Knezovich is a U.S. Army veteran, but typically declines to accept people’s praises when they thank him for his service. Instead, he says, he asks them to go out and vote.

“If you wanna thank me, vote, and vote in the primary. It is in the primary we are losing control of this country,” he said. “The extremes vote in the primary, and that is why we get the candidates we get.”

Asked about Trump and immigration, a topic that has heated up in the last week over a federal agent’s killing of a 37-year-old mother in Minnesota, Knezovich said he hopes immigrants have the same opportunity that his family was given when they came to the U.S. from Austria.

“I wish that for every immigrant that comes in and does it the legal way … The laws need to be respected. It is disrespectful to every immigrant that has done it right because of others that didn’t,” Knezovich said. “I am very proud of my immigrant heritage and what it has done for my family.”

Knezovich said in a news release announcing his gubernatorial run that he wants to “stop wasting our tax dollars and spending money the government does not have.”

“I look forward to serving the People of Wyoming and working to make Wyoming the greatest place in America to live, work and raise a family.

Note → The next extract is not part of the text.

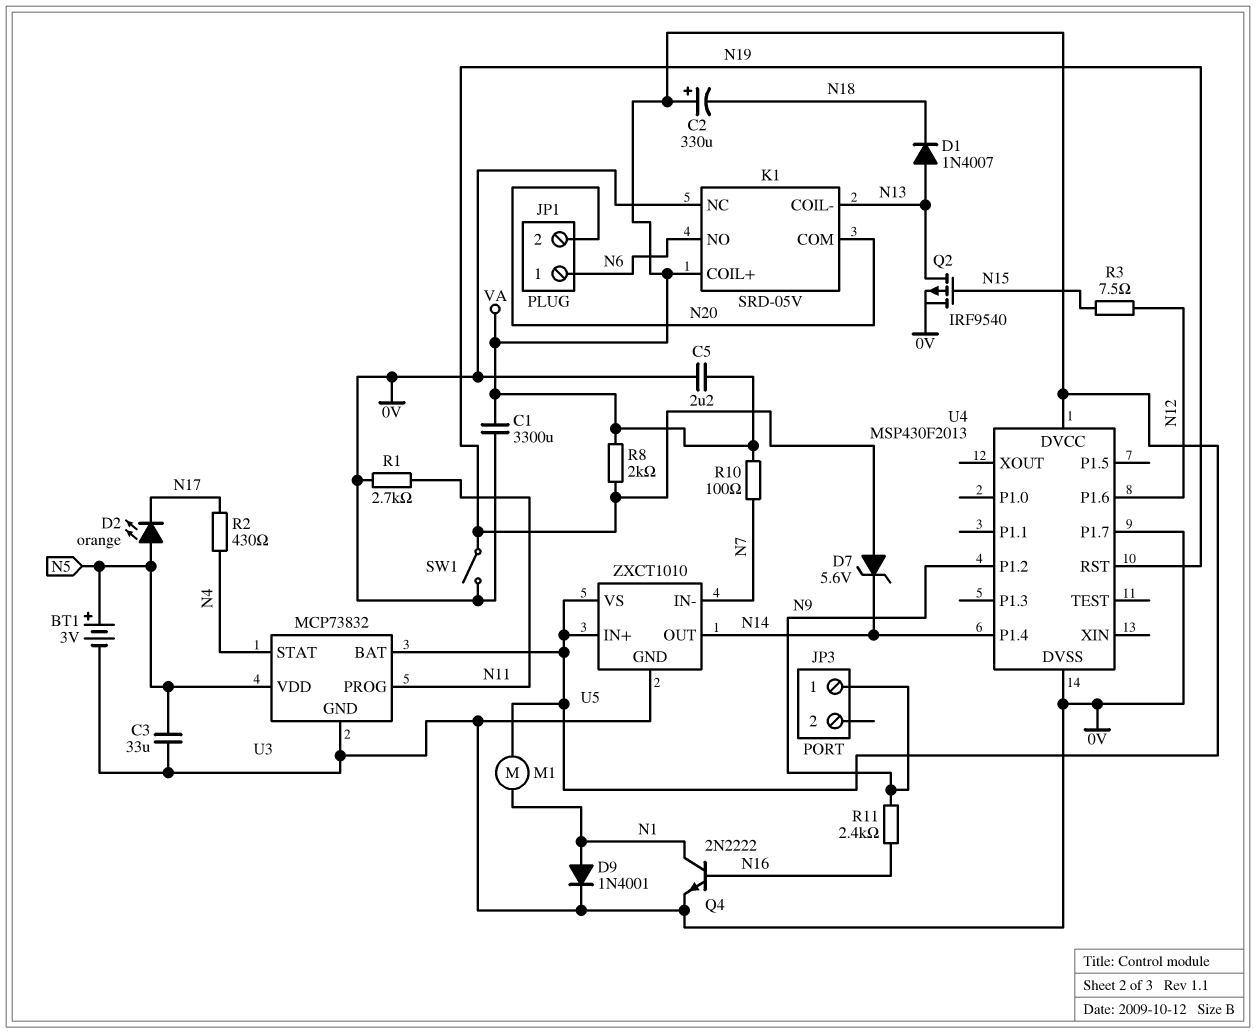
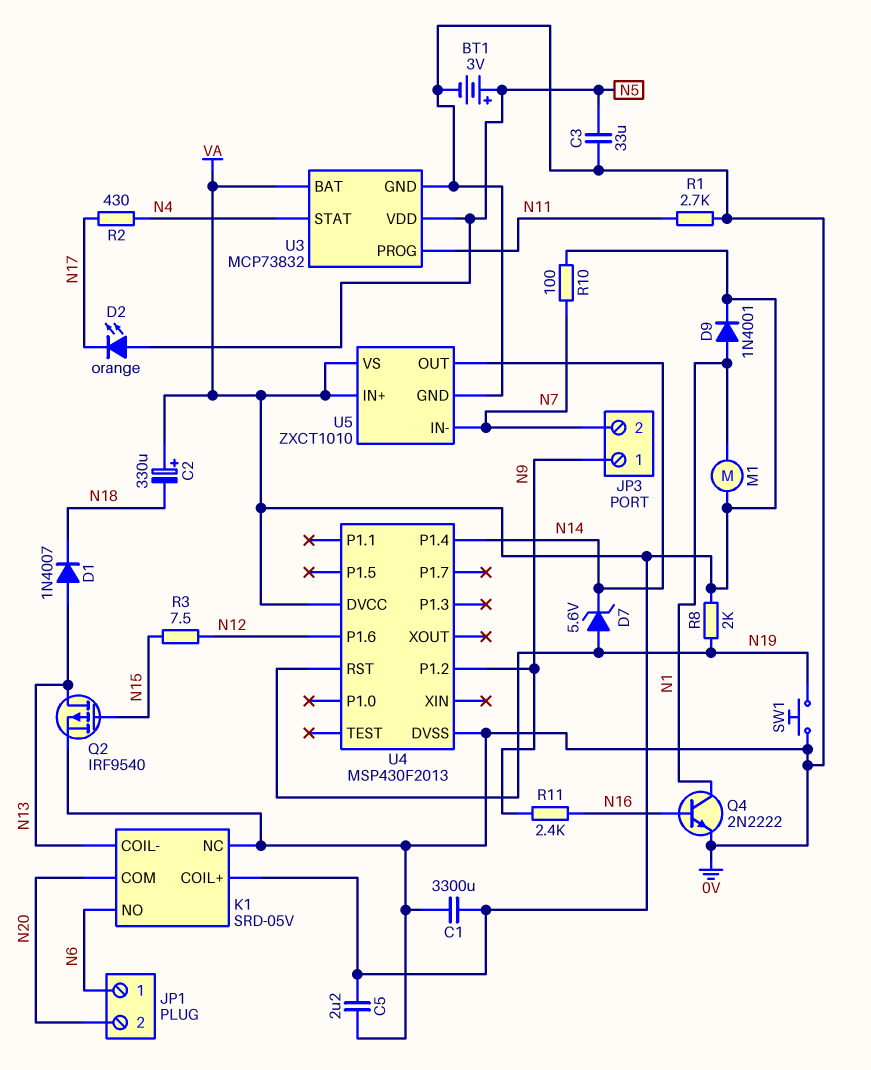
D9: diode 1N4001 (A N1, K 0V) -> diode 1N4001 (A N1, K VA)
JP3 pin 2: none -> N7
SW1: switch (0V, N19) -> button (0V, N19)
U4 pin P1.7: 0V -> none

Thankfully we have a President who understands these priorities, and I look forward to working with President Trump to accomplish the mission of making America, and Wyoming, the manufacturing, energy, and tech giants we should be,” the statement said. “Time to bring back the American Dream for every Wyoming worker and family, while preserving Wyoming’s heritage for our kids and grandkids.”

At the time of his retirement, Knezovich was praised by other members of the sheriff’s office for creating a task force of law enforcement agencies to combat gang violence in the community, re-energizing the county’s Sheriff Community Oriented Policing Effort to improve neighborhood responses to crime and serving as a founding member of the Spokane County Human Rights Task Force.

He also led the charge to restart Crime Check, the area’s nonemergency line that was previously disbanded due to budget issues.

Knezovich, who said Tuesday he is a proud Republican but grew up in a Democratic home, was notably a vocal critic of former Republican state Rep. Matt Shea, even as other Republicans stood by him after he was ousted from the state House GOP Caucus in 2019. In later years, Knezovich turned his attention to members of the Democratic Party, including local and state elected officials, whom he accused of pushing policies that promoted lawlessness. He often sparred with Democratic members of Spokane’s city council during his time in office, including vehemently opposing higher fines for railway operations, a measure some progressives in Spokane had supported. The proposal was later rejected by local voters, something Knezovich touted as a win.

While states away, the former sheriff largely keeps up with the happenings in Spokane, but not because he calls current Spokane County Sheriff John Nowels repeatedly. It’s because people in Spokane choose to contact him.

“There are times I regret maybe not staying longer and fighting the fight,” he said of leaving Washington. “But after four terms, it was time for me to switch gears.”

Knezovich said much of Spokane hasn’t changed.

“I still have great passion for the people of Spokane County. It breaks my heart to see the current political environment … And it’s getting worse,” he said Tuesday. “Drugs, homelessness … It breaks my heart to see the Democratic Party in Spokane has been taken over by socialists and communists.”